Cosa succede in un racconto? Viaggio semiserio dietro le quinte


sassello centro

 

Già, che succede in un racconto? Quali sono le forze OSCURE che agiscono dietro le quinte? Chi le manda? Chi le paga?
Davvero tutto è in mano a 7 vecchi che vivono in un bunker in Svizzera, e da lì tirano le fila di tutto?
E soprattutto: se queste fila si spezzano, chi chiamano a riannodarle?

Come dicono quelli bravi: Una premessa

Innanzitutto: mica posso star qui a scrivere cosa succede dietro le quinte dei racconti (in senso generale), ma posso solo raccontare cosa, secondo me, succede dietro le quinte dei miei. Che poi è un modo elegante e molto chic per parlare di quello che provo a fare. Il vantaggio di chi smercia la sua opera in televisione, rispetto a chi lo fa su un blog, è che il tenutario del blog (nel caso ti fossi distratto: io), arriva subito al dunque.
Non deve far finta che gli freghi qualcosa di quell’omicidio, della crisi economica o di quella siriana.

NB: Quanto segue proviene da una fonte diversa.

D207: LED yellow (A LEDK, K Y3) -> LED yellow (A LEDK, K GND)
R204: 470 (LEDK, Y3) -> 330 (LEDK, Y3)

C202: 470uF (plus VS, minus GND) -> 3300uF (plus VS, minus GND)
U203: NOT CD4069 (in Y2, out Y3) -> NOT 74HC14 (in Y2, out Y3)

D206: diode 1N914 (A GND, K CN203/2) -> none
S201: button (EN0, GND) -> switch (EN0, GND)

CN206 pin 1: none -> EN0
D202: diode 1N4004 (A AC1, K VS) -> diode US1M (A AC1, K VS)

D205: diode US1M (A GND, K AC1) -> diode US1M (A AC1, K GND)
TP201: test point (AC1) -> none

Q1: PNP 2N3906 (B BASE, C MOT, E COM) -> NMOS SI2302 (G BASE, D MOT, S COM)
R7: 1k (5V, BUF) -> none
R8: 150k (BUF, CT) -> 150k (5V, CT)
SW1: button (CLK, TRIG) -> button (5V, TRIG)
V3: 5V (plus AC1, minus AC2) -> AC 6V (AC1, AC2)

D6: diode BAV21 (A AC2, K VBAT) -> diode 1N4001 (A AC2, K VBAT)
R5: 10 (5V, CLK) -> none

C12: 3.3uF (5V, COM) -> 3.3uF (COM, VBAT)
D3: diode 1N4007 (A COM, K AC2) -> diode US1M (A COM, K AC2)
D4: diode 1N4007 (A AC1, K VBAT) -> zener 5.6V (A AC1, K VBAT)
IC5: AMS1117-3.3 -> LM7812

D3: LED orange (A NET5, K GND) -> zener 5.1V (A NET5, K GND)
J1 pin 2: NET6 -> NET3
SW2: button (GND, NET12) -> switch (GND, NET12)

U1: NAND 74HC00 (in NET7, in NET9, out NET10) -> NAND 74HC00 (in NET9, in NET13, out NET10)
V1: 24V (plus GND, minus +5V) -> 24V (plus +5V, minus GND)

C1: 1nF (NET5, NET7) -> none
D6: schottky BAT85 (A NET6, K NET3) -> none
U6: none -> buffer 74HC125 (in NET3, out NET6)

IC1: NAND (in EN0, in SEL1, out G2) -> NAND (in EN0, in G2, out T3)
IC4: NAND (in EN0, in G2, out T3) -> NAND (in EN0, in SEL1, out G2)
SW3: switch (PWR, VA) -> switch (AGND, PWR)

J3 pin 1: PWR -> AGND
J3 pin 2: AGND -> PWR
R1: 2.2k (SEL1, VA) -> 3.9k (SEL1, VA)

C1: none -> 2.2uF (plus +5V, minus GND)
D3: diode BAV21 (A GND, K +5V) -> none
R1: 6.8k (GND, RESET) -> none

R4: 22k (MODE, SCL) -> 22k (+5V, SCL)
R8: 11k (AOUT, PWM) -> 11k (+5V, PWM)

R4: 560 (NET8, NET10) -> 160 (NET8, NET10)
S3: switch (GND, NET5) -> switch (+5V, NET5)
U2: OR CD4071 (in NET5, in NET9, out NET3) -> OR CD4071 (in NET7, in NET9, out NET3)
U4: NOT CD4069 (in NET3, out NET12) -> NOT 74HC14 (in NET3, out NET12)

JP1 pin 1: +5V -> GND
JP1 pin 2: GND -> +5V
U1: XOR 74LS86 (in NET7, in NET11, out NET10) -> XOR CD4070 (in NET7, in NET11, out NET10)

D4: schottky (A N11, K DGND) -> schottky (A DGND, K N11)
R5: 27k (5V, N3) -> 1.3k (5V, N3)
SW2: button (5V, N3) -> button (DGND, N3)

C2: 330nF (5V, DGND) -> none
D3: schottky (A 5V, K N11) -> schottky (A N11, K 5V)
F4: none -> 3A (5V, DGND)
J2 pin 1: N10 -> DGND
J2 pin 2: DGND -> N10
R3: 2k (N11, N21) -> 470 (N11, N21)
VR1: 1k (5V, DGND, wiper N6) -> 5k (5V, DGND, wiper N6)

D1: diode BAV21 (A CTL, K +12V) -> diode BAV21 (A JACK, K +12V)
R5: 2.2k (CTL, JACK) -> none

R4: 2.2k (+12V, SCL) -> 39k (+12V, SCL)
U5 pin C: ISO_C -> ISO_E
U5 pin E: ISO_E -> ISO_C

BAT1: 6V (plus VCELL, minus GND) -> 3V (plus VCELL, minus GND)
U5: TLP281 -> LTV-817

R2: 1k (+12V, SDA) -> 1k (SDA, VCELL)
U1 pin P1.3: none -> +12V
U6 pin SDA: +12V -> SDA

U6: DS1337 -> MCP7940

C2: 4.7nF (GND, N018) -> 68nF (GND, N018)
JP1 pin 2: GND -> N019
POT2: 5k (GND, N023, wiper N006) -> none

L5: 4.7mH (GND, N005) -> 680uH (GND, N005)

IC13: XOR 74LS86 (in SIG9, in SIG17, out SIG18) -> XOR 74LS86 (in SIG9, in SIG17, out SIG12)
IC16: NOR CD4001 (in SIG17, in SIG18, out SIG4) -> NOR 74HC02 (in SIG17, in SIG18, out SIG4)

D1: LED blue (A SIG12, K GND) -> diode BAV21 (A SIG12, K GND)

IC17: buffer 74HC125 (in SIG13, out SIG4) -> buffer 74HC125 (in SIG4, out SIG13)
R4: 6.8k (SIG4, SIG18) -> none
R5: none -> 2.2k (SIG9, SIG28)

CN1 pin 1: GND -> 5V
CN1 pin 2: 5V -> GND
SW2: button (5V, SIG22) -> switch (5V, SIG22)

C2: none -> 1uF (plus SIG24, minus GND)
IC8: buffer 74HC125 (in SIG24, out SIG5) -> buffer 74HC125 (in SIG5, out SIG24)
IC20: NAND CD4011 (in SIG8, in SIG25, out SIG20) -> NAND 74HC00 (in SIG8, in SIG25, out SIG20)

Come tutto ha inizio (be’, quasi tutto)

Quello che mi interessa è vedere come certa gente se la cava quando finisce in un angolo. E questo mi pare che si sia già capito. Ma questo è il primo livello, se così posso scrivere; è evidente anche a un povero paracarro sulla strada che conduce a Mioglia che nessuna persona sana di mente si mette a scrivere qualcosa se non ha qualche interesse per il personaggio.
Come dici? Che in realtà molta gente scrive, eppure non gliene importa un fico secco della grammatica italiana, figuriamoci allora del protagonista, della storia, dei dialoghi? Lo so bene, ma che ci posso fare? Io ragiono su come si dovrebbe fare, secondo me.
Tutto qui?

Perché c’è un livello SUPERIORE

Be’, no, non è tutto qui. Da un bel pezzo mi sono reso conto, complice anche certe letture, che sono interessato a ben altro. C’è un livello SUPERIORE nelle mie storie (lo scrivo tutto maiuscolo perché fa la sua bella figura), ma bisogna fare in modo che il lettore non se ne renda conto subito.
Perché se ti dico, o ti faccio capire:

Caro lettore. C’è un dietro le quinte, in queste storie, che non puoi nemmeno immaginare!

Sai che succede?
Che tu vai a cercare dietro le quinte, e ti perdi lo spettacolo. E lo spettacolo non è dietro le quinte, ma sul palco.
La difficoltà nel narrare le storie, soprattutto oggi, è che parecchia gente, se non gli fai capire che c’è “ben altro”; se non ammicchi, se non fai intendere che insomma, ci sono forze in gioco che nemmeno immagini, e che se ne stanno ammucchiate dietro le quinte, si sente defraudata.
Tutta gente, purtroppo, che ha perso il gusto di leggere una storia, e basta. E non sto dicendo che una storia deve piegarti in due dalle risate, altrimenti lascia perdere, passa ad altro. Dico che una storia si deve leggere. Che mentre tu leggi, devi sentire il piacere di una storia narrata bene.
In questo, Charles Dickens era un maestro ancora adesso insuperato. Da lì si dovrebbe partire, e imparare.
E adesso la domanda da 1 milione di dollari.
Marco Freccero, ci riesce?

La tensione si taglia col coltello

Ho il groppo alla gola. Sudo. Le mani sono pesanti e tremano.
Ci riesco? Non lo so. La mia speranza mi induce a dire: “Sì”.
Riuscire a costruire storie che si facciano leggere non è solo una questione di lingua e struttura. Come si sa, non serve una laurea o un diploma per essere dei bravi narratori. Il talento, per fortuna ferocemente antidemocratico, deve fare la sua parte. Costruire una storia non significa solo mettere assieme delle parole, poi aggiungere i dialoghi (che hanno il merito di far lievitare il numero delle pagine), e chiudere il tutto con una “morale”.
Significa semmai scrivere qualcosa di interessante, che piaccia, che attiri il lettore. E il dietro le quinte? Le forze OSCURE? Ci devono essere, ma il lettore non deve averne la percezione.
Il bello è arrivare a chiudere il racconto, e mollare il lettore in qualche landa deserta, dove il suo sistema di valori (se lo ha), gira a vuoto. Così gli fai capire che la realtà è davvero complessa. E l’essere umano un mistero. Da lì in avanti, se la dovrà vedere lui.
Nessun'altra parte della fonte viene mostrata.